Lavoro: Ora non posso, sono impegnato! Domani

Che bello essere sempre impegnati, subissati dalle urgenze. Permette di autorealizzarsi, di sentirsi importanti senza fatica e senza rischi. Permette di non dover far fatica a studiare: gli impegni, le urgenze non lasciano il tempo per farlo. Permette di non rischiare progetti e cambiamenti importanti: gli impegni e le urgenze giustificano lo spostare ogni fatica progettuale, ogni cambiamento.

Qualche volta si rimanda alle vacanze lo studiare e il progettare. Ma, poi, quando arrivano le vacanze, prevale il bisogno di staccare dalle urgenze, di dedicarsi al non lavoro (il tempo libero è sostanzialmente non lavoro). Forse a ragione perché le urgenze proteggono, ma sono sfiancanti. Si fa molta fatica spicciola per evitare la fatica importante dello studiare e del progettare.

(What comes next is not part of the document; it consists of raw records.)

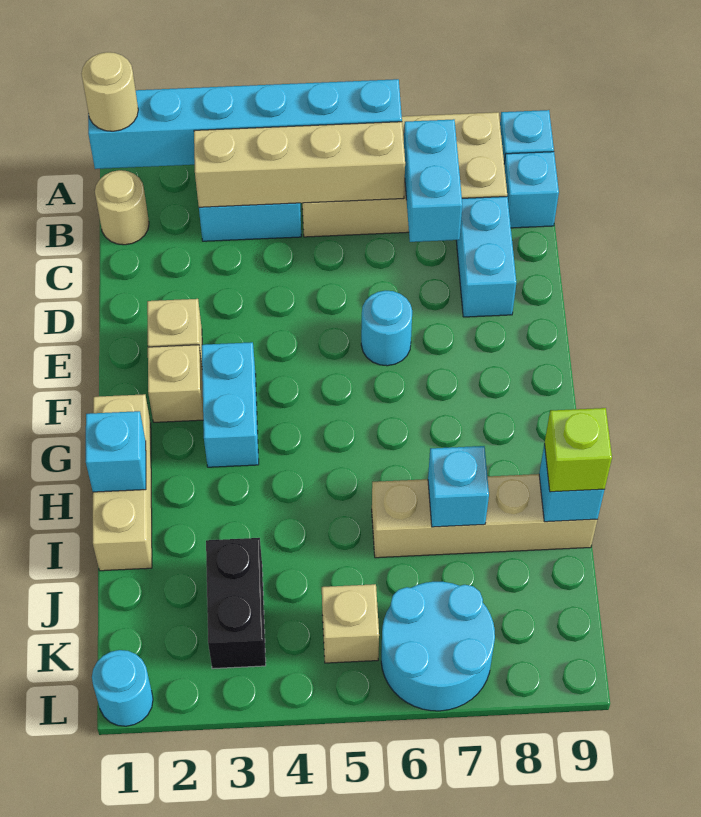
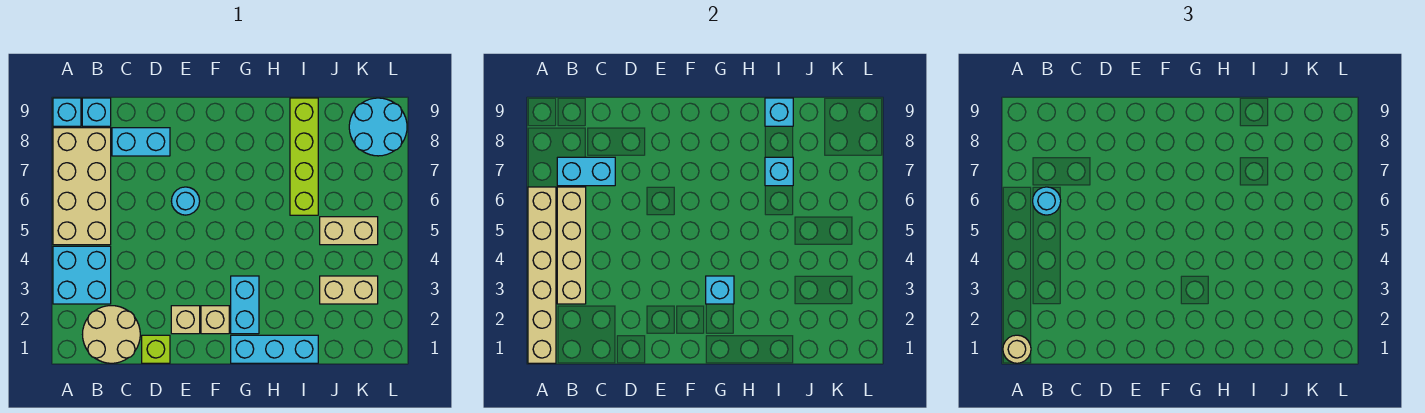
cyan brick A1:A6 level 2 -> tan brick A1:A6 level 2
tan round brick B1 level 1 -> tan round brick B1:C2 level 1
cyan brick F3:G3 level 1 -> cyan brick G2:G3 level 1
tan brick G1:I1 level 1 -> cyan brick G1:I1 level 1
cyan brick H1 level 2 -> cyan brick G3 level 2
tan brick I6:I9 level 1 -> lime brick I6:I9 level 1
lime brick I9 level 3 -> lime brick D1 level 1
black brick J3:K3 level 1 -> tan brick J3:K3 level 1
tan brick K5 level 1 -> tan brick J5:K5 level 1
cyan round brick K6:L7 level 1 -> cyan round brick K8:L9 level 1
cyan round brick L1 level 1 -> cyan round brick B6 level 3

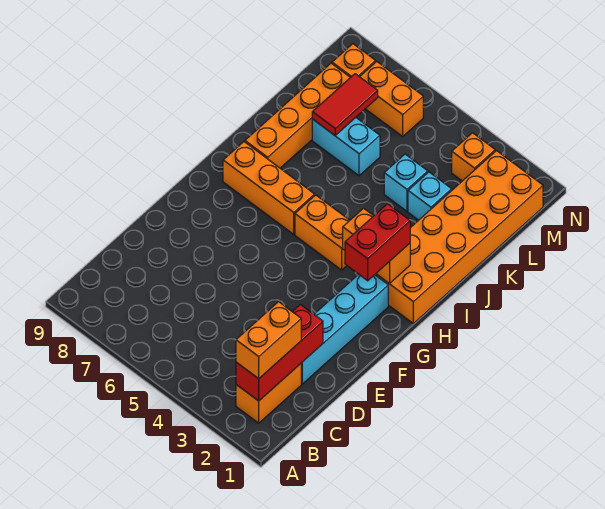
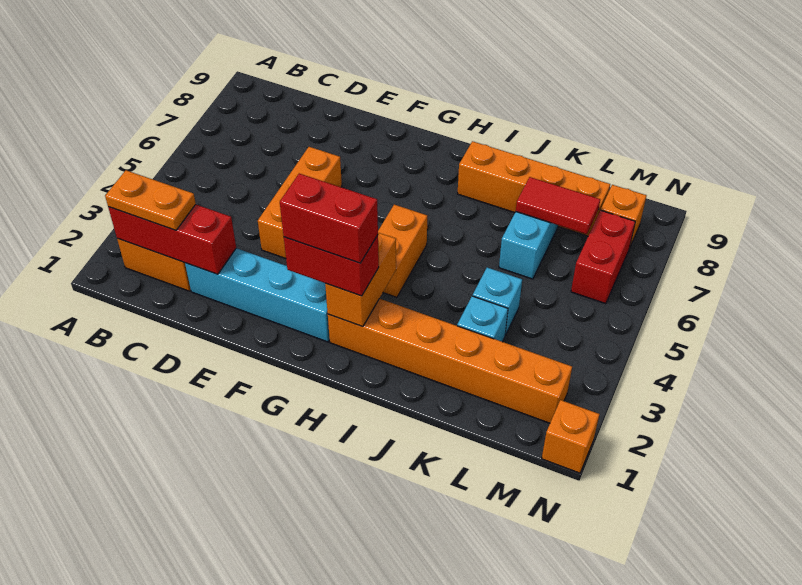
orange brick B2:C2 level 3 -> orange plate B2:C2 level 3
none -> red brick G2:H2 level 4
orange brick H1:M2 level 1 -> orange brick H2:M2 level 1
orange brick H6:H8 level 1 -> orange brick E4:E6 level 1
orange brick M3 level 1 -> orange brick N1 level 1
orange brick M6:M7 level 1 -> red brick M6:M7 level 1

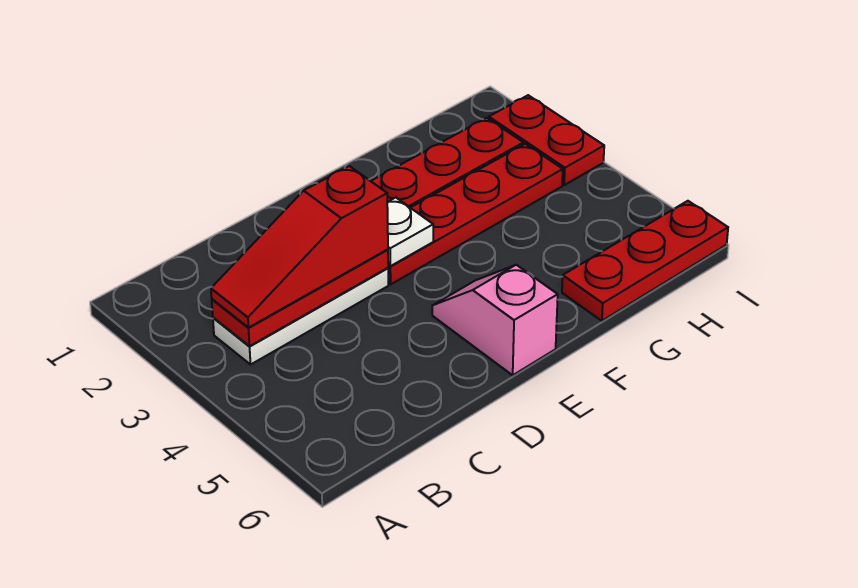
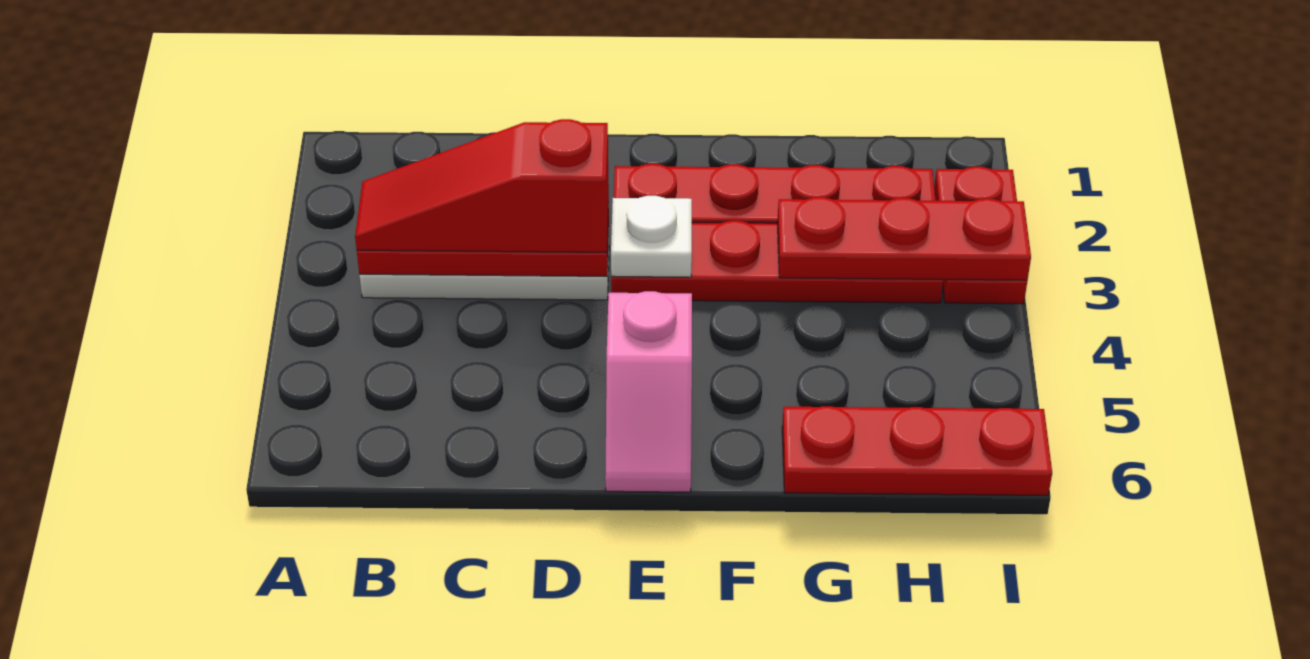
pink slope E5:E6 level 1 top 6 -> pink slope E5:E6 level 1 top 5
none -> red plate G3:I3 level 2

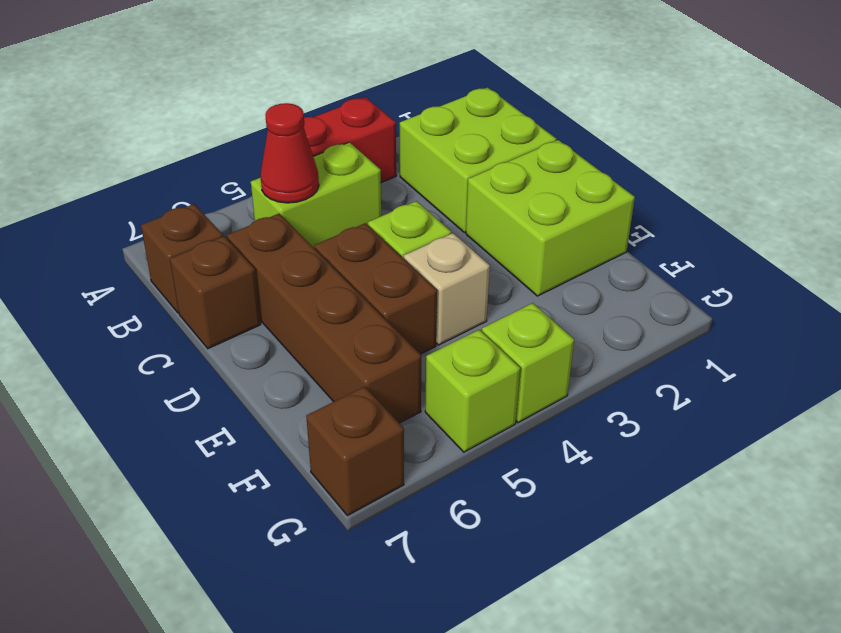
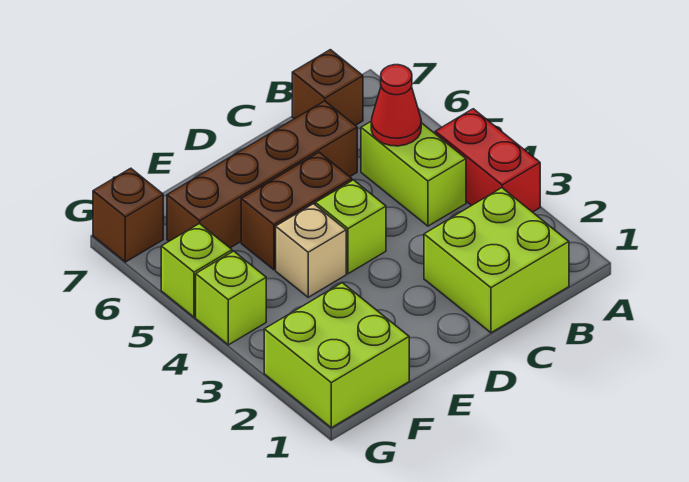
brown brick C7 level 1 -> none
lime brick D1:E2 level 1 -> lime brick F1:G2 level 1

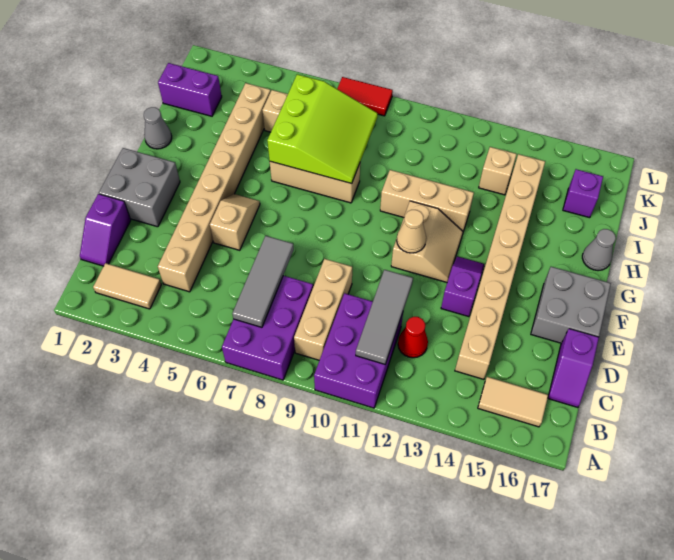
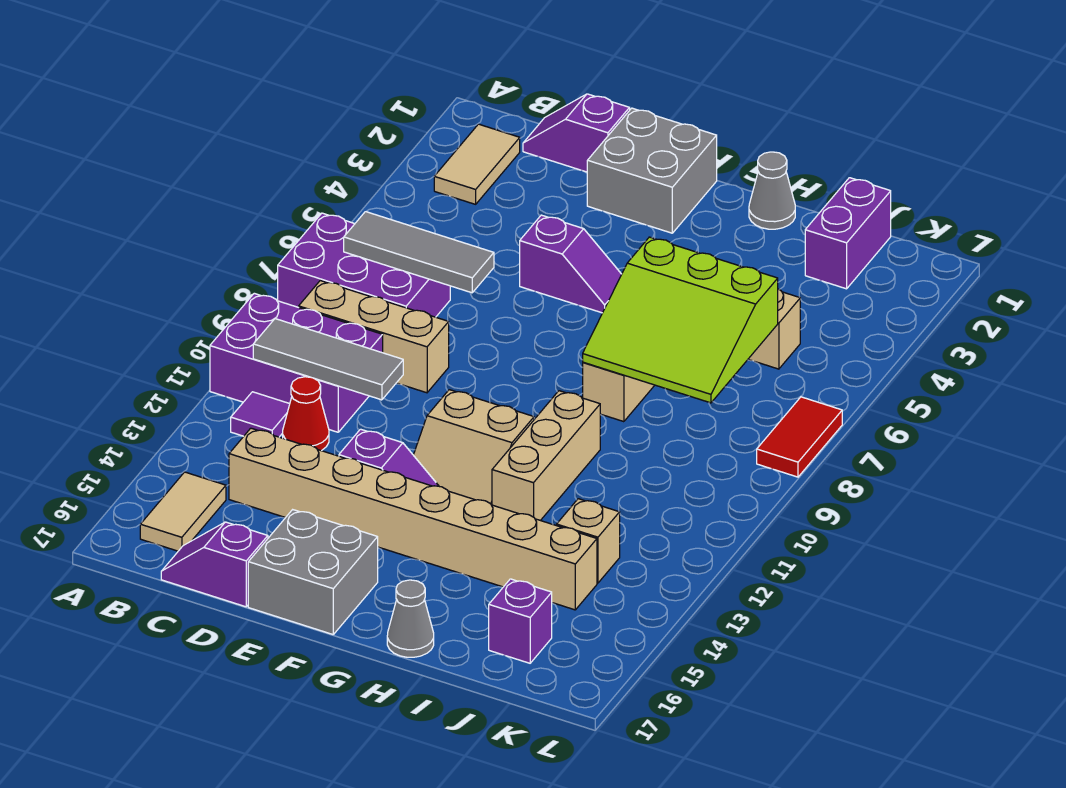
none -> purple tile B12 level 1
tan brick C4:J4 level 1 -> none
tan slope E5:F5 level 1 top E -> purple slope E5:F5 level 1 top E
tan cone F11 level 2 -> none

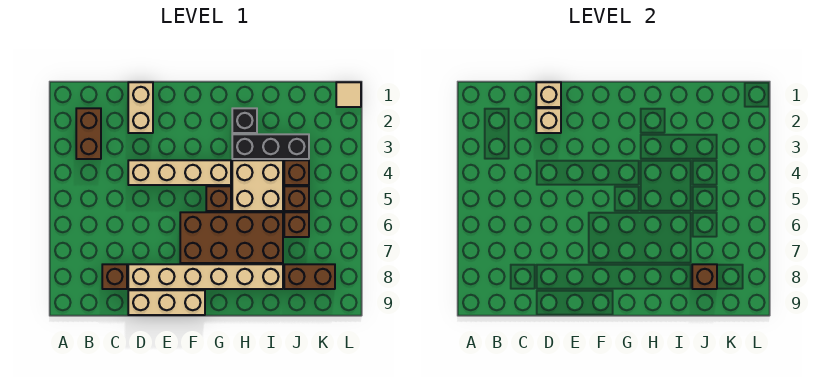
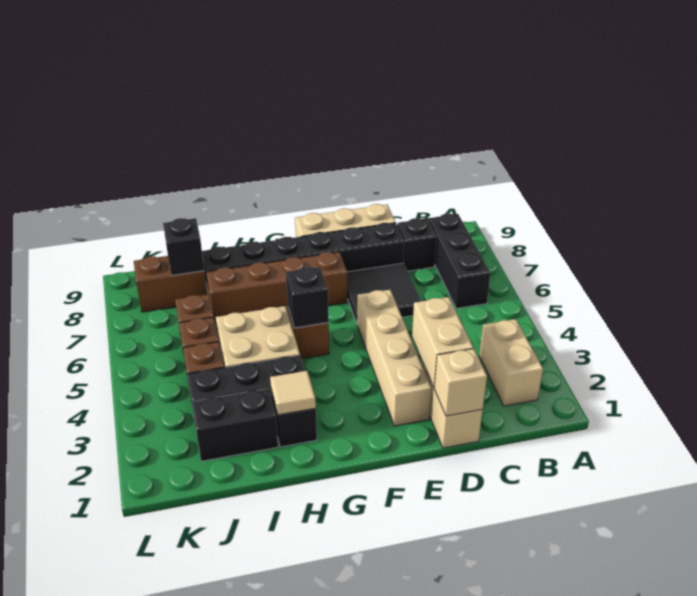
brown brick B2:B3 level 1 -> tan brick B2:B3 level 1
none -> black brick B6:B8 level 1
brown brick C8 level 1 -> black brick C8 level 1
tan brick D2 level 2 -> tan brick D2:D3 level 2
tan brick D4:G4 level 1 -> tan brick E2:E5 level 1
none -> black tile D6:E7 level 1
tan brick D8:I8 level 1 -> black brick D8:I8 level 1
brown brick F6:I7 level 1 -> brown brick F7:I7 level 1
none -> black brick G5 level 2
none -> black brick I2:J2 level 1
brown brick J8 level 2 -> black brick J8 level 2
tan tile L1 level 1 -> tan tile H2 level 2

Se poi tutte quelle urgenze sono del tutto fittizie, peggio, sono autocostruite proprio da chi, evitando la conoscenza, non riesce a capire l’impresa in cui vive e non sa realmente governarla, beh … non ne parliamo. Tanto non se accorge nessuno. Anche se ne leggiamo, per caso, su blog come Ettardi, facciamo spallucce, certi che nessun azionista frequenterà mai questi blog e mai ci chiederà perché vogliamo ostinatamente danneggiare l’impresa che ci paga solo per rifiutare lo studiare e il progettare. Sicuri che non li frequenti già?